De plus, aucun signe apparent ne permet de croire que ces désordres pourraient être attribuables à un manque d’entretien de la part des occupants. »
Les Bénéficiaires
[13] Les Bénéficiaires sont satisfaits de la décision de l’Administrateur et font parvenir des photographies du balcon extérieur(Pièce B-1 en liasse) qui s’ajoutent aux photos transmises par l’Administrateur (Pièce A-10 en liasse).
Règlement et Législation
[14] Le Tribunal s’appuie pour les présentes que le Règlement est d’ordre public et prévoit que toute disposition d’un plan de garantie qui est inconciliable avec le Règlement est nulle[1]. Conséquemment, le Tribunal se réfère aux articles du Règlement lorsque requis sans rechercher la clause correspondante au contrat de garantie, s’il en est.
[15] La décision arbitrale est finale et sans appel et lie les parties dès qu’elle est rendue[2].
[16] Il est opportun de se référer à l’article 10(3) du Règlement dans le cadre de l’analyse des présentes et de la détermination de couverture de la Garantie :
« 10. La garantie d’un plan dans le cas de manquement de l’entrepreneur à ses obligations légales ou contractuelles après la réception du bâtiment doit couvrir :
3. la réparation des malfaçons existantes et non apparentes au moment de la réception et découvertes dans l’année qui suit la réception, visées aux articles 2113 et 2120 du Code Civil et dénoncées, par écrit, à l’entrepreneur et à l’administrateur dans un délai raisonnable, lequel ne peut excéder 6 mois de la découverte des malfaçons; »
[17] Le Règlement fait référence aux articles 2113 et 2120 du Code civil qui se lisent respectivement comme suit :
«2113. Le client qui accepte sans réserve, conserve, néanmoins, ses recours contre l’entrepreneur aux cas de vices ou malfaçons non apparents. »
«2120. L’entrepreneur, l’architecte et l’ingénieur pour les travaux qu’ils ont dirigés ou surveillés et, le cas échéant, le sous-entrepreneur pour les travaux qu’il a exécutés, sont tenus conjointement pendant un an de garantir l’ouvrage contre les malfaçons existantes au moment de la réception, ou découvertes dans l’année qui suit la réception.»
[18] Afin de bien comprendre les obligations de l’Entrepreneur relativement à des malfaçons, il est utile de saisir les modalités suivantes :
«2100. L’entrepreneur et le prestataire de services sont tenus d’agir au mieux des intérêts de leur client, avec prudence et diligence.

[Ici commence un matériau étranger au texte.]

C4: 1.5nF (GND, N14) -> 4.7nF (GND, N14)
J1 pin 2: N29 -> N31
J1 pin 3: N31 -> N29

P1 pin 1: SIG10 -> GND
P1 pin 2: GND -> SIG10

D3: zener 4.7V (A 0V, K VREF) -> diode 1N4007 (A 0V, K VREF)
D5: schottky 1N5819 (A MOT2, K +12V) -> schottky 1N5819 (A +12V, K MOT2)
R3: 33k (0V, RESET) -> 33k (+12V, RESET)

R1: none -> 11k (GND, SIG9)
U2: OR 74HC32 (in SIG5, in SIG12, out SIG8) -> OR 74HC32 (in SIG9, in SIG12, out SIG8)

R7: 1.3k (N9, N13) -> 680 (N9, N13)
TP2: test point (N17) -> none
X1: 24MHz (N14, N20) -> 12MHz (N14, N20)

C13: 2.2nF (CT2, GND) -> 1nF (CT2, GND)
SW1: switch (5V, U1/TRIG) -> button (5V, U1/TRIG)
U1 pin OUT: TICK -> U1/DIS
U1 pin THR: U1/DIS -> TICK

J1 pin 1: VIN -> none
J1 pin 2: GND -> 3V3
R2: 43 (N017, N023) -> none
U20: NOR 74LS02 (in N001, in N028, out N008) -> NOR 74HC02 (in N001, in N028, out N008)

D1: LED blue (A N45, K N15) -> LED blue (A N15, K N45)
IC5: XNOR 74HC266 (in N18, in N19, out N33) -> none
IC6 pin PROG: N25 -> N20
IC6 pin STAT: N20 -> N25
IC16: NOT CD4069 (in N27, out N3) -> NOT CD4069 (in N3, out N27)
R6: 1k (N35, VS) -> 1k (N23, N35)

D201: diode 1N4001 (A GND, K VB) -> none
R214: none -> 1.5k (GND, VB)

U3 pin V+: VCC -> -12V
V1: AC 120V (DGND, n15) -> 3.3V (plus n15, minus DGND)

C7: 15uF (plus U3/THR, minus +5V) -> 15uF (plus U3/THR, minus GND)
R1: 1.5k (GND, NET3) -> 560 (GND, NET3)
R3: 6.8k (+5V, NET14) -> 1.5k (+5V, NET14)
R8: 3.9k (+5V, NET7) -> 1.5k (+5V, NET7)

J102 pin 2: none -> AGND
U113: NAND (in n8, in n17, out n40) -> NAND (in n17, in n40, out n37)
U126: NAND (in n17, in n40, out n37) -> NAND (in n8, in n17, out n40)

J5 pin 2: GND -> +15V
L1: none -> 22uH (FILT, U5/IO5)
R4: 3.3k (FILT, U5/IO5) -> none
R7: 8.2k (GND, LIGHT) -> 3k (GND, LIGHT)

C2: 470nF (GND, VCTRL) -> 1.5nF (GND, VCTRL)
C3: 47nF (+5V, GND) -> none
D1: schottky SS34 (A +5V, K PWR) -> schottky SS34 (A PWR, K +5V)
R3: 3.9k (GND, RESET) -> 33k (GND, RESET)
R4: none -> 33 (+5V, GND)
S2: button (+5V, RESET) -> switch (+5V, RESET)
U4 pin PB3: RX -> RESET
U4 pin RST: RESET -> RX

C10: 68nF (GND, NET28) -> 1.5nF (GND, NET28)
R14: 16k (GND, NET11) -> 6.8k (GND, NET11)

Ils sont aussi tenus, suivant la nature de l’ouvrage à réaliser ou du service à fournir, d’agir conformément aux usages et règles de leur art, et de s’assurer, le cas échéant, que l’ouvrage réalisé ou le service fourni est conforme au contrat.
Lorsqu’ils sont tenus du résultat, ils ne peuvent se dégager de leur responsabilité qu’en prouvant la force majeure. »
«2103. L’entrepreneur ou le prestataire de services fournit les biens nécessaires à l’exécution du contrat, à moins que les parties n’aient stipulé qu’il ne fournirait que son travail.
Les biens qu’il fournit doivent être de bonne qualité; il est tenu, quant à ces biens, des mêmes garanties que le vendeur. … »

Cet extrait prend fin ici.